MARK: In addition to treating people with depression, members of your staff at the Depression Center also conduct research? What research being done right now, if I can ask, are you most enthusiastic about?
JOHN: We are looking at almost everything that has potential to help us understand causes, such as genes; brain imaging; sleep; stress; trauma; substance abuse; the effect of exercise; how medications work; using smart phones to help monitor mood states and maintain wellness; creating stem cells from skin biopsies to study the neurons of bipolar patients as part of the Prechter Bipolar Projects; how to counteract stigma with videos; working with veterans and military personnel to reduce suicide risk; I could go on, but I think you get the picture.
MARK: I understand that you have an event coming up later this week at the Michigan Theater. What is is that you’ll be doing?
JOHN: The screening of the “Dead Poets Society,” in tribute to Robin Williams, is coming up soon on Wednesday, November 19th, at 7:00 PM, at the Michigan Theater. This is our very first awareness raising and fundraising event for the NNDC. We wanted to do something unique and accessible for the most people. As you know, the world-renowned comedian and actor Robin Williams died of suicide. His associates indicated he had been suffering from a severe episode of depression. Because it is not well-known that depressions and bipolar illnesses are the underlying causes of perhaps 75% of deaths by suicide, the National Network of Depression Centers (NNDC) has set a goal of trying to decrease suicide rates 20% by 2020. Mr. Williams’ death was a tragedy for his family, friends, fans and society and a very public example of the need for a much greater national effort and call to action to address depressions and the all too many related deaths by suicide in our country.
To help that to happen, we must first mobilize the steps that are at our disposal.

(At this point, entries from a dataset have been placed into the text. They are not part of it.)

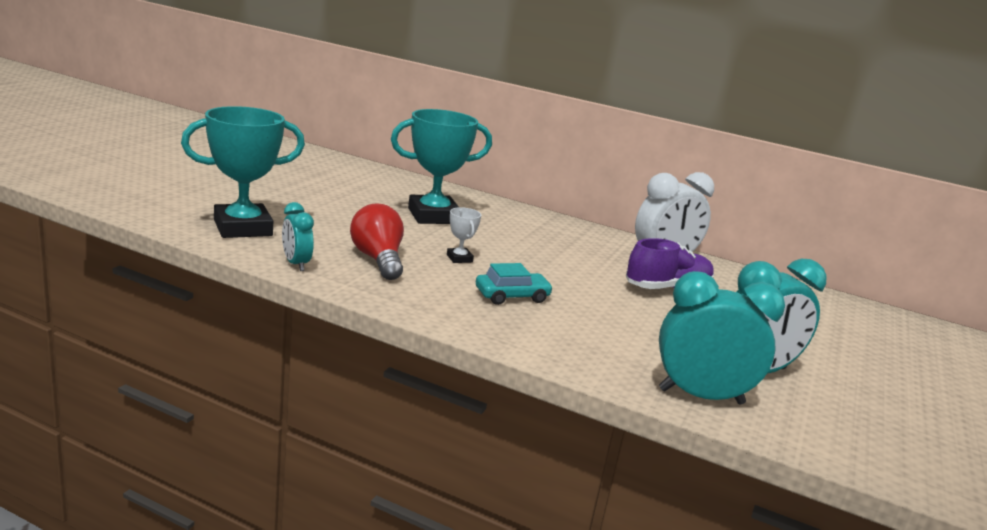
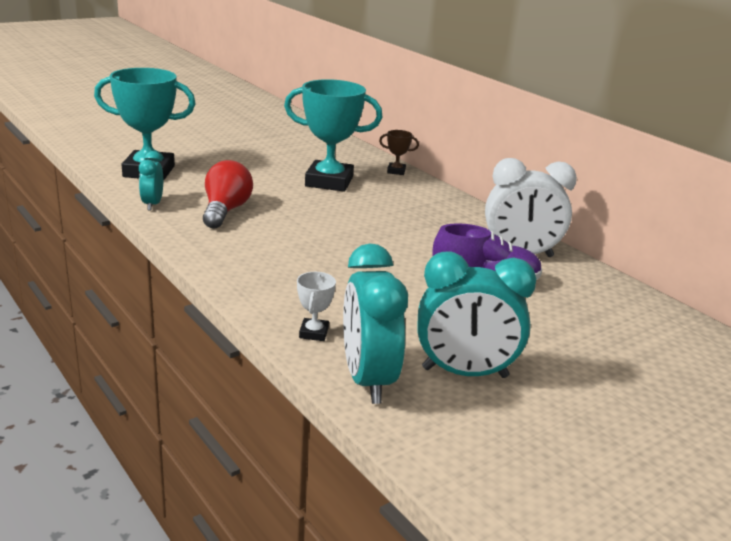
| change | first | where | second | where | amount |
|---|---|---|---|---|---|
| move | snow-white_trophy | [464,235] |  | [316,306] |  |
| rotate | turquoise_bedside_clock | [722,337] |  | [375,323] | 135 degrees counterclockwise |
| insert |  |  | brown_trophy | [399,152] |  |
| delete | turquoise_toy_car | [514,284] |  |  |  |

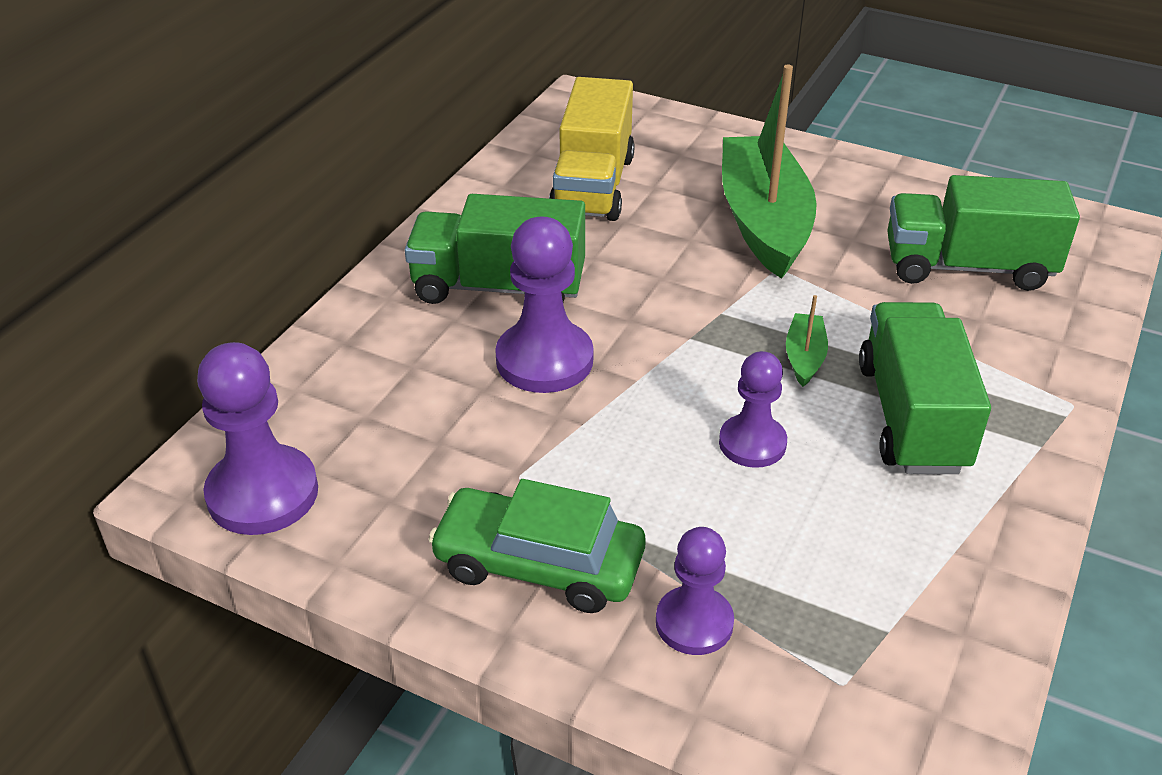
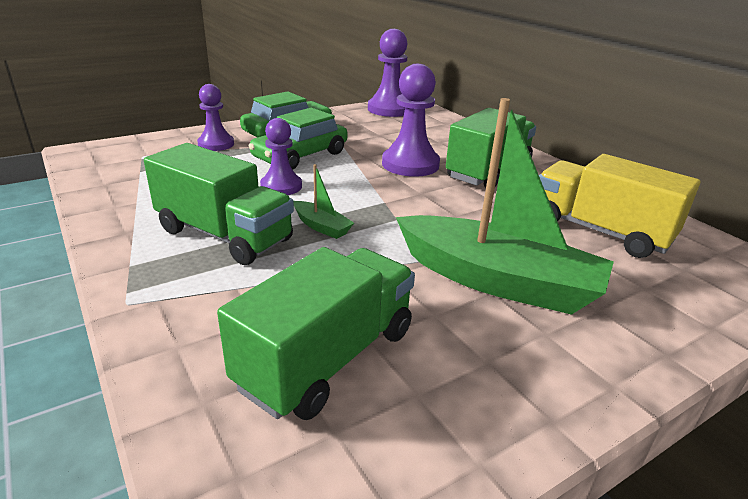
| change | first | where | second | where | amount |
|---|---|---|---|---|---|
| insert |  |  | leaf-green_toy_car | [298,139] |  |

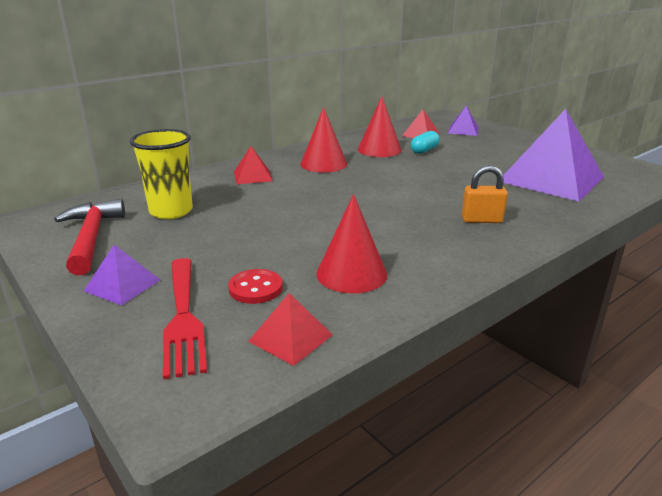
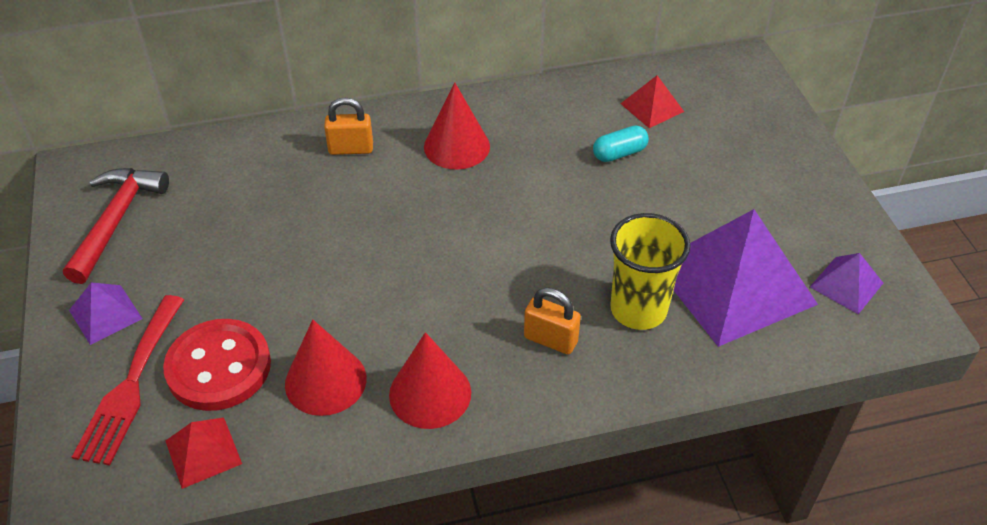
| change | first | where | second | where | amount |
|---|---|---|---|---|---|
| resize | red_button | [255,286] |  | [217,365] | x1.77 |
| replace | red_pyramid | [253,165] | bright_orange_padlock | [348,126] |  |
| move | red_cone | [380,127] |  | [430,380] |  |
| move | golden_tumbler | [161,174] |  | [650,271] |  |
| move | violet_pyramid | [463,121] |  | [846,283] |  |

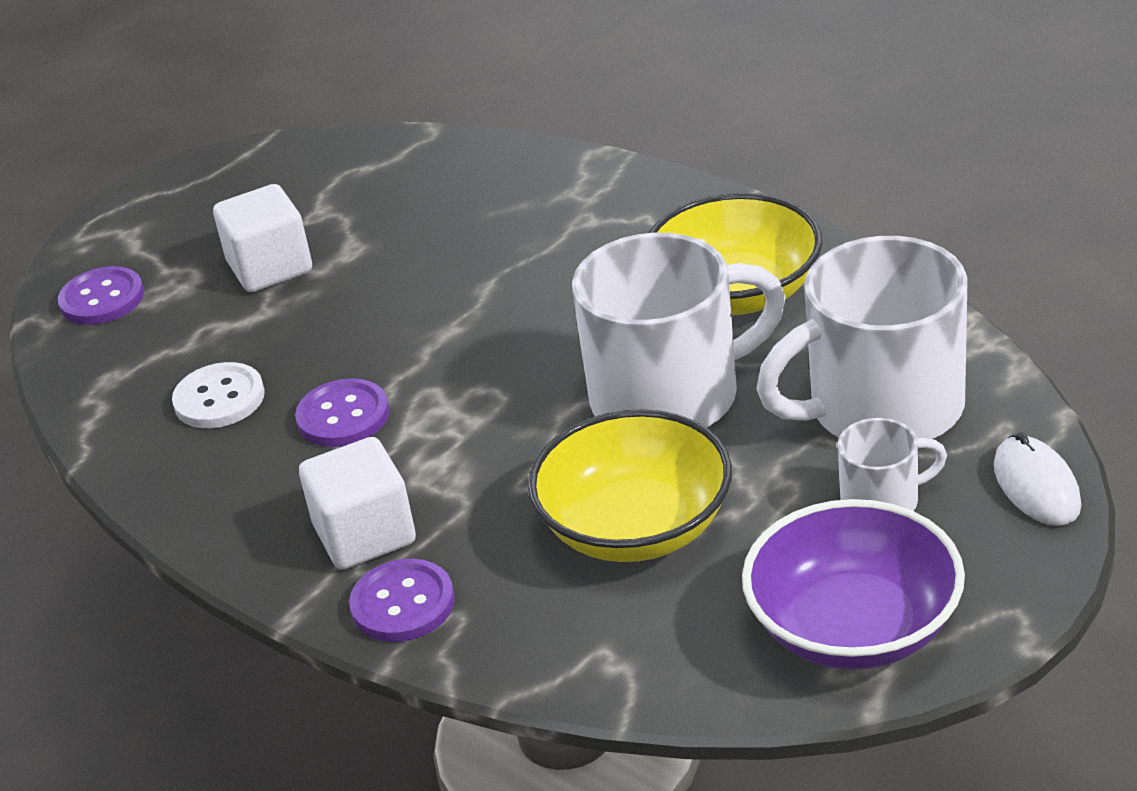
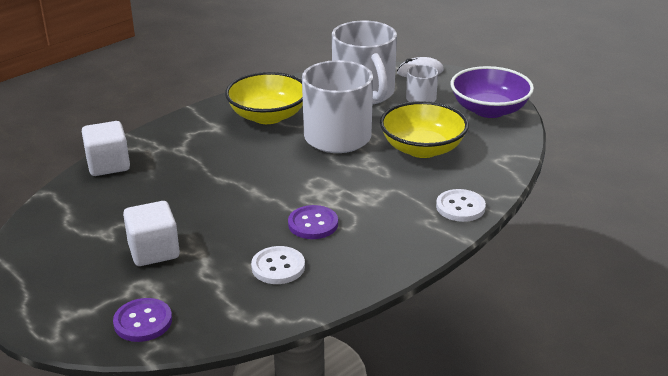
| change | first | where | second | where | amount |
|---|---|---|---|---|---|
| move | snow-white_cube | [357,503] |  | [106,148] |  |
| recolor | violet_button | [402,600] | snow-white_button | [461,205] |  |

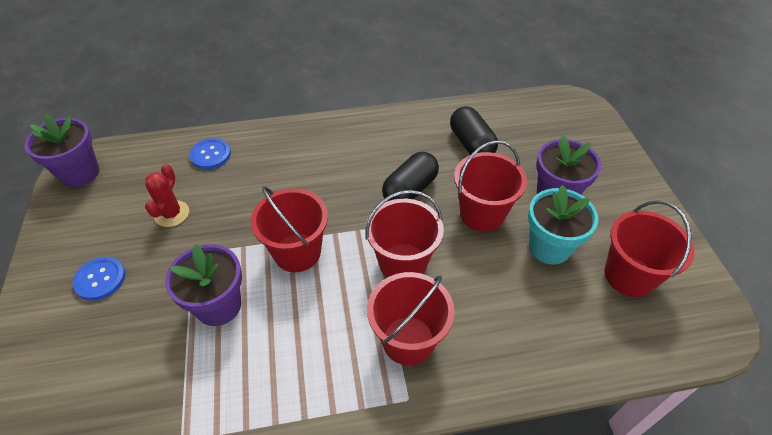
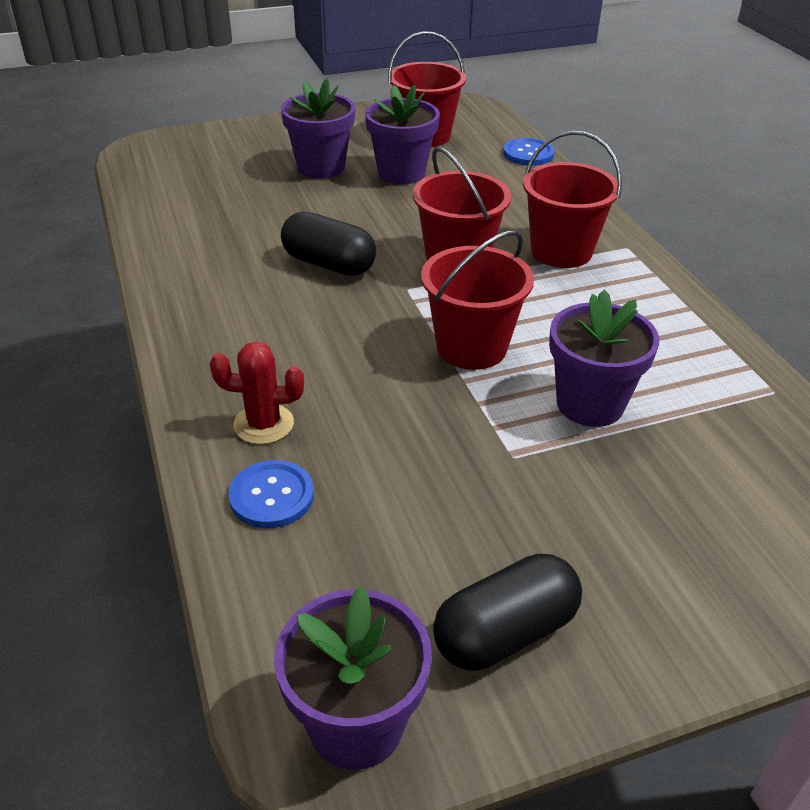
| change | first | where | second | where | amount |
|---|---|---|---|---|---|
| move | red_cactus | [167,195] |  | [257,393] |  |
| recolor | turquoise_plant_pot | [563,225] | violet_plant_pot | [402,134] |  |
| move | ebony_pill_shape | [474,130] |  | [507,612] |  |
| move | cobalt_button | [99,279] |  | [529,152] |  |
| delete | red_sand_bucket | [490,186] |  |  |  |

First, use the exciting scientific tools we now have, such as genetics, pharmacogenomics, brain imaging and others, and conduct long-term studies among thousands with depression and bipolar illnesses, not 10s or 20s.
Second, develop evidence-based clinical biomarkers, the laboratory tests that will enable us to differentiate one cause from another.
Third, emphasize public-private partnerships between academia, industry, biotech firms, the National Institutes of Health and foundation-funding agencies to develop new individualized interventions for the underlying causes.
And fourth, conduct the clinical trials necessary to guide clinicians of all disciplines who treat those who suffer.
The National Network of Depression Centers was formed to respond to these challenges. More than 500 members from 21 academic medical centers are united in efforts to advance the research and treatment of mood disorders and orchestrate a national action plan. The Bay Area, where Robin Williams resided, hosts two Centers of Excellence – one at UC San Francisco and one at Stanford University.
But the NNDC and its individual centers cannot do it alone. Williams’ death raised public awareness. Had his depression improved and had he survived, he might have educated us, encouraged the needed research and clinical investments while simultaneously making us laugh. That opportunity is lost, but his untimely death now screams for a change of course. He would want us to join hands to help find the right treatments for the right people at the right time. Cancers and cardiovascular centers have followed that pathway with often dramatic improvements. The time has come for us to do the same for depression and bipolar illnesses.